When you own a small business, it’s vital you understand how money flows into and out of it. At a basic level, you need to know where your income comes from and what your expenses are. At a deeper level, knowing how money moves through your business can help you make strategic decisions about growth, invoicing, and debt management. The consequences of not understanding money can be drastic—poor financial management is one of the main reasons businesses fail.
That’s why you need to understand cash flow.
1. What is cash flow?
Before you can start to understand your cash flow, you need to know what cash flow is. Cash flow refers to the movement of money into and out of your business. It’s essentially understanding how much money is coming into your business (your income, loans and transfers of personal money into the business) versus how much is leaving (your expenses, taxes, and loan payments).
2. How do I conduct a cash flow analysis?
Some accounting software programs allow you to conduct a cash flow analysis through the platform itself or possibly via an addon. Open the program and often a cash flow statement can be found under a “Reports” tab or something similar. So if you’re already using accounting software, you can have a cash flow statement with minimal effort.
If you don’t use accounting software, you’ll have to conduct the analysis manually. Here is a very basic cash flow analysis (This can easily be done using a spreadsheet):
First enter the amount of cash your business actually had in the bank at the start of a financial period (say a month). Second, add up all the money that came into your business in the month. Include only money that actually came in, not money still owing from clients. Third, add this to the cash from the start of the month (in Step 1). Fourth, add up the cash that went out for the month, including rent, cost of goods, fixed costs and loan payments. Fifth, subtract the total in Step 4 from the total in Step 3. This gives you your cash at the end of the month, which is also your starting balance for the next month.
If the cash in your account is lower at the start of each month from the previous month, you have a cash flow problem that requires further analysis.

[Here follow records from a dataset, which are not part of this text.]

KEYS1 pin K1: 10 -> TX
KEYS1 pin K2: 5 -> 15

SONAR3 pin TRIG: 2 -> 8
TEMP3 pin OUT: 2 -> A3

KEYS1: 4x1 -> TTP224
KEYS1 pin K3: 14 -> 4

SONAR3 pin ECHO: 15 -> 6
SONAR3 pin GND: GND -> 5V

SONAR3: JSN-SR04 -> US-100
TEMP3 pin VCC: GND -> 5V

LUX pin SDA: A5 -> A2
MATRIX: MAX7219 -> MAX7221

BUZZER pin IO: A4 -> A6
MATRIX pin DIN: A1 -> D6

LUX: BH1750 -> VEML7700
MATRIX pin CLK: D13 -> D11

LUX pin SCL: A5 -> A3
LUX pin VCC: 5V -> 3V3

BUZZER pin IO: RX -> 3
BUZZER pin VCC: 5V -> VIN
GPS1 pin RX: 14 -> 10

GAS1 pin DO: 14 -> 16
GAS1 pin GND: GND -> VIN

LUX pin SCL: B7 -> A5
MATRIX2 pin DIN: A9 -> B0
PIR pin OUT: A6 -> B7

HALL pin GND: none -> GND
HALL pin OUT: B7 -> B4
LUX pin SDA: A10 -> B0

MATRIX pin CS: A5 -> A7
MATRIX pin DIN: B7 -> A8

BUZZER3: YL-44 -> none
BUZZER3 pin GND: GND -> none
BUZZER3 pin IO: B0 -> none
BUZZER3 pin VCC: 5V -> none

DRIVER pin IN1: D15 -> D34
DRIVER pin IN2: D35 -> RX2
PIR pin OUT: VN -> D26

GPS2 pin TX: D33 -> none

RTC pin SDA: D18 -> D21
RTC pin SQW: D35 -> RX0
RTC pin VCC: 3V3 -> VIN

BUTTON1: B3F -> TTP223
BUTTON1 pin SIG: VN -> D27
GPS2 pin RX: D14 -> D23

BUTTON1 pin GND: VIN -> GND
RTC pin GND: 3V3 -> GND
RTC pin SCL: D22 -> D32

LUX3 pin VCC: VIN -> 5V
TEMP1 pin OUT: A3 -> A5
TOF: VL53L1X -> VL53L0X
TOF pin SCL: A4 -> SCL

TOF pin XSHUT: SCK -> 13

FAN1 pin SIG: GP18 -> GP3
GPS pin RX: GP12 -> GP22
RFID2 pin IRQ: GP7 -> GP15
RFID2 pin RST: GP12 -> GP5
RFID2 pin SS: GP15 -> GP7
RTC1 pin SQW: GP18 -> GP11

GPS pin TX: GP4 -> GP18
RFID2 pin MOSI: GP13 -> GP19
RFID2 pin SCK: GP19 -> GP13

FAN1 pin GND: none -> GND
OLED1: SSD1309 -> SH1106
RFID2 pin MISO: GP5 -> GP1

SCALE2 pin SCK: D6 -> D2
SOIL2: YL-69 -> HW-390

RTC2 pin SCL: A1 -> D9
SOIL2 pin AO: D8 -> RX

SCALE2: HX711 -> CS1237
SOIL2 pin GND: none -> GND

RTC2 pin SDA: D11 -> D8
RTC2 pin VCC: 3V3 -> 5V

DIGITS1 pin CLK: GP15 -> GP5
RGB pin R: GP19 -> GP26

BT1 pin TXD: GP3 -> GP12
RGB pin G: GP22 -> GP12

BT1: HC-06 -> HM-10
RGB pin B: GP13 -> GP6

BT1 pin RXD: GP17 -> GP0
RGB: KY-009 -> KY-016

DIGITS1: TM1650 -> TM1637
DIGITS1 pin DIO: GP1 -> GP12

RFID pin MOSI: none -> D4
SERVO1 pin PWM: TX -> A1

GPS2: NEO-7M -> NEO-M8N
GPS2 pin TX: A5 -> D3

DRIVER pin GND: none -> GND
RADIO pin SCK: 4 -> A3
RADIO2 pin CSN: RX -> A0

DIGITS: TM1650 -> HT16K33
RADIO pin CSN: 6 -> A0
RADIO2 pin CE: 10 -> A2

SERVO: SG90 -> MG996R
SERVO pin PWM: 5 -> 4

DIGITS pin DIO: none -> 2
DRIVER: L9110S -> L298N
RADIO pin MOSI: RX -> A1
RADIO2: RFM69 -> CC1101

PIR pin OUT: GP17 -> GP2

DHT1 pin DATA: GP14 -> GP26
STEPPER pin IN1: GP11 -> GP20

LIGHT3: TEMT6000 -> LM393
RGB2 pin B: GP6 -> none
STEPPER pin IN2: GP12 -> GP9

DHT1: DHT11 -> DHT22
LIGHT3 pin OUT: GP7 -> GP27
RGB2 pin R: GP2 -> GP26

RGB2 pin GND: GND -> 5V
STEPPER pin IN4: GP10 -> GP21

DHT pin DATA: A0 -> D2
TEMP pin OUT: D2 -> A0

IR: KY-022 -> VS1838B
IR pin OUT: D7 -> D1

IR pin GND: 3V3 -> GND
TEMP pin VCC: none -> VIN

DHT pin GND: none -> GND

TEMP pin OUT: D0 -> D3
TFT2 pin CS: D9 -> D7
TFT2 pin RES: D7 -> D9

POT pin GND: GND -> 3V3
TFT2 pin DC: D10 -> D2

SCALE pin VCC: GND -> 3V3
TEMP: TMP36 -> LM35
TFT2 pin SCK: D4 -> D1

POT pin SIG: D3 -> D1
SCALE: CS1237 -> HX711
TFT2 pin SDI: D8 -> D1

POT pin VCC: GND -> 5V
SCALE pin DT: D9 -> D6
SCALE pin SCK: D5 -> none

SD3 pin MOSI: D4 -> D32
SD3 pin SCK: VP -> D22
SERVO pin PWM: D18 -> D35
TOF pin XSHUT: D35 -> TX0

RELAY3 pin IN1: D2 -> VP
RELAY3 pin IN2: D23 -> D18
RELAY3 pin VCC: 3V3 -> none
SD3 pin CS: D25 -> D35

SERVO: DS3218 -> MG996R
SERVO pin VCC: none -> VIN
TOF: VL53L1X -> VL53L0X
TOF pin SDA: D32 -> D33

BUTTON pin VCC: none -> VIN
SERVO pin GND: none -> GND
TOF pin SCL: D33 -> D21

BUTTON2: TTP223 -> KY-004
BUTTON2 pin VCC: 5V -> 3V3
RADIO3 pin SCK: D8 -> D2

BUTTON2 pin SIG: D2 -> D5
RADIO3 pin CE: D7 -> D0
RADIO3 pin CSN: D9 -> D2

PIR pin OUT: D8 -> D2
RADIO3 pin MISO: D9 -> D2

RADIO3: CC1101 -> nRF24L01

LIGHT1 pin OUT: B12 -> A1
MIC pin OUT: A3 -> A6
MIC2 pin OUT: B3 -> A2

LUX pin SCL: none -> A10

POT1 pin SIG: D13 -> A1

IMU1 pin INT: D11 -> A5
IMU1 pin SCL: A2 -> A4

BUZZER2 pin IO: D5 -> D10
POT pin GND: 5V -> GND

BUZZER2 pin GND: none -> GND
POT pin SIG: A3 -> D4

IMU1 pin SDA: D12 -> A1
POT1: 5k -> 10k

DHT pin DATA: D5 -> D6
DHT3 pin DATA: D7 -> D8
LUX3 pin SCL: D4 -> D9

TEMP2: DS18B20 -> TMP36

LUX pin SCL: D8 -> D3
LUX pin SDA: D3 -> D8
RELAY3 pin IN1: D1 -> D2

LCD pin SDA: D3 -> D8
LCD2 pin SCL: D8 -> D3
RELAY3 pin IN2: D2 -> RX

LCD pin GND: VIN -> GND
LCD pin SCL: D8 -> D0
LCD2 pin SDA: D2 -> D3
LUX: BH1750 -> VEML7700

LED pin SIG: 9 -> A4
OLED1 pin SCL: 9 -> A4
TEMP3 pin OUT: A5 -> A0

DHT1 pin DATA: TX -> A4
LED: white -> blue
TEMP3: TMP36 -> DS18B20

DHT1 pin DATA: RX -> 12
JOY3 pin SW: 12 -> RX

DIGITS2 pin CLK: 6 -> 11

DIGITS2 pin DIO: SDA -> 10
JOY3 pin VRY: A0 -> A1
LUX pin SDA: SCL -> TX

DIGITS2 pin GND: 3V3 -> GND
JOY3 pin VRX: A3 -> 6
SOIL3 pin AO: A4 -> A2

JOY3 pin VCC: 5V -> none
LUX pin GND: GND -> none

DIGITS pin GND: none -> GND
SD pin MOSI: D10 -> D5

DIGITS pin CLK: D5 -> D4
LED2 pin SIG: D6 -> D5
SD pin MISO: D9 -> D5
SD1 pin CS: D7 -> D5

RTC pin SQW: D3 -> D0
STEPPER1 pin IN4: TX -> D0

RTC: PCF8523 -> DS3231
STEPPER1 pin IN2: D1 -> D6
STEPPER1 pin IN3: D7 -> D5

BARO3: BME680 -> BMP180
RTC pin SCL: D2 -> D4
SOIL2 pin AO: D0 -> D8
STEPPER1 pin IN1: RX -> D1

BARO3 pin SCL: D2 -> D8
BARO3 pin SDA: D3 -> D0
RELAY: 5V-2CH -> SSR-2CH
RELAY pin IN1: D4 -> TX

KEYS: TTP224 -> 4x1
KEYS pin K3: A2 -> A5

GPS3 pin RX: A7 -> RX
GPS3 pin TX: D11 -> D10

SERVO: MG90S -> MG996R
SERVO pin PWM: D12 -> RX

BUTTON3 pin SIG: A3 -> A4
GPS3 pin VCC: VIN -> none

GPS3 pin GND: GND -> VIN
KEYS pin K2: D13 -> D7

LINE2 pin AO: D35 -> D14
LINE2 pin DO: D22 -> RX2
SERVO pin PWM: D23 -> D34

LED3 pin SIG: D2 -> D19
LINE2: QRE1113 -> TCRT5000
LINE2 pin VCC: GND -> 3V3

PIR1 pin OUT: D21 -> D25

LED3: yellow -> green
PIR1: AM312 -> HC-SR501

3. Why is cash flow important?
Not making enough money to cover debts is a major reason small businesses fail. Understanding your cash flow can help you take the steps you need to identify and address issues before they threaten your business.
A cash flow analysis can tell you if you’re allowing clients too long to pay their invoices, making you financially vulnerable. You can then determine if you need to charge a deposit for your services or shorten the payment terms. It can also tell you if you’re spending too much in areas that are not profitable for you. This can help you figure out where you need to cut back on spending—or charge your customers more.
Regular cash flow analysis can also show you what times of the year your business drops off – such as if you have a seasonal business. That can help you plan for those times to make sure you have enough money to cover a loss in revenue.
Understanding your cash flow and making strategic decisions about your company’s future is vital for business survival. Unfortunately, many small business owners make the mistake of not understanding or, even worse, ignoring the importance of cash flow and that often results in losing their business.